Senior Participants: Darrell Schlom (MatSci, co-leader), Kyle Shen (Phys, co-leader), Joel Brock (ApplPhys), J. C. Séamus Davis (Phys), Craig Fennie (ApplPhys), Eun-Ah Kim (Phys), Andrew Millis (Phys, Columbia Univ.), David Muller (ApplPhys) • Collaborators: R. Hennig (MatSci, Cornell), S. A. Kivelson (Stanford Univ.), M. Lawler (SUNY Binghamton), A. P. Mackenzie (St. Andrews, UK), J. Mannhart (Augsburg, Germany), P. Schiffer (Penn State), J. Schubert (Research Centre Jülich, Germany), R. Uecker (Leibniz Institute for Crystal Growth, Germany)
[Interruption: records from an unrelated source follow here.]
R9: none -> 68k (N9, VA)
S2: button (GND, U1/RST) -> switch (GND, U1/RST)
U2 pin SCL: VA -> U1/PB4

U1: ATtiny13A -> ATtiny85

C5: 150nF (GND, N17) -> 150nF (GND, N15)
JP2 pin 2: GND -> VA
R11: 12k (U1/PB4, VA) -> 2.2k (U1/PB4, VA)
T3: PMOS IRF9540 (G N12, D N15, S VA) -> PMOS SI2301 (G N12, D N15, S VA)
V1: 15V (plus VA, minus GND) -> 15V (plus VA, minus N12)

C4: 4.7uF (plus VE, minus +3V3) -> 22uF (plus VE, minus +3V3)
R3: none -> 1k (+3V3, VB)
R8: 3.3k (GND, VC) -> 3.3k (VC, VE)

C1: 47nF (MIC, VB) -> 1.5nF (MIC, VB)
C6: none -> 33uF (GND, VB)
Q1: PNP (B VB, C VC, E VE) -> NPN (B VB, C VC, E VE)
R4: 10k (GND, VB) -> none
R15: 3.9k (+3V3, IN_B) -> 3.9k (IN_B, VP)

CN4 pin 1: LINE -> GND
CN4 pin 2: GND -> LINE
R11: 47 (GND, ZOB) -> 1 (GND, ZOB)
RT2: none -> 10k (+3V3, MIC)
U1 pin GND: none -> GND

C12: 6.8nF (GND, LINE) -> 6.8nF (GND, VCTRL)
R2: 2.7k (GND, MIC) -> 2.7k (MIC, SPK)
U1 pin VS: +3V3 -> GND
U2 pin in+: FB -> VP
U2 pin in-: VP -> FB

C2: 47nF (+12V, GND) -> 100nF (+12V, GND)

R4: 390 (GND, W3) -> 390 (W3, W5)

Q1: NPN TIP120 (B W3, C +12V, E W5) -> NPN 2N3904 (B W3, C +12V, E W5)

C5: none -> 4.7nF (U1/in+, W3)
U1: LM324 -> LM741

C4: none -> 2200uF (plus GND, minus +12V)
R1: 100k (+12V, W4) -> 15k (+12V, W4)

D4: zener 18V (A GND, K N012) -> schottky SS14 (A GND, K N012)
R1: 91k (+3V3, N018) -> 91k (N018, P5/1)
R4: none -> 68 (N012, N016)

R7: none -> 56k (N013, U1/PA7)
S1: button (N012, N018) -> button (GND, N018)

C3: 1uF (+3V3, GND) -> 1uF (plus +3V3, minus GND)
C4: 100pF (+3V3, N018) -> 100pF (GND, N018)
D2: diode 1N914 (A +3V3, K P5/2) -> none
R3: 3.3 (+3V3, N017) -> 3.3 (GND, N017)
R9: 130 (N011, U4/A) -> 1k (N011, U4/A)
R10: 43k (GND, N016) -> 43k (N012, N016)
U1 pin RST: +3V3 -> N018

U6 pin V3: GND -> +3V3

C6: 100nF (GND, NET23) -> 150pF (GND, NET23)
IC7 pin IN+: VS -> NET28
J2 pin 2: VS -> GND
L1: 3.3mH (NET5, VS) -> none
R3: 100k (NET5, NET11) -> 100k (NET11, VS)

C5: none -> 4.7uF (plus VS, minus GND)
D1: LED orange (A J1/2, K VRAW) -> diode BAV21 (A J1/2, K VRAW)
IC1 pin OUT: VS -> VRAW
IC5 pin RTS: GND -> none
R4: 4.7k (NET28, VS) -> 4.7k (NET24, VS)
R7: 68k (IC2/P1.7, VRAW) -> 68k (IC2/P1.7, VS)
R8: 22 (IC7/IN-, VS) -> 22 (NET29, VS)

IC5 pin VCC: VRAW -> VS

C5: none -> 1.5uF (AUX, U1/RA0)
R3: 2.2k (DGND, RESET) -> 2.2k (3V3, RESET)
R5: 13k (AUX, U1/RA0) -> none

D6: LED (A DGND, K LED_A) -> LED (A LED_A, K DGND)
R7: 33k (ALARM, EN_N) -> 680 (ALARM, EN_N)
The theme of our research is to understand and control complex electronic materials in which quantum many-body interactions can produce spectacular electronic and magnetic properties, such as colossal magnetoresistance, giant thermoelectric power, and high-temperature superconductivity. Starting from materials that are reasonably well described by current theory, we systematically perturb the electronic structure of the targeted materials through experimentally-accessible changes in electron overlap or carrier density, then use the observed changes in materials properties to drive advances in electronic structure theory. The combination of insights from theory and experiment will allow us to optimize the physical properties we are attempting to enhance, allowing us to “close the loop” between growth, experiment, and theory. Our long-term goal is to develop a general approach to optimizing properties in a wide range of materials, including high-temperature superconductors.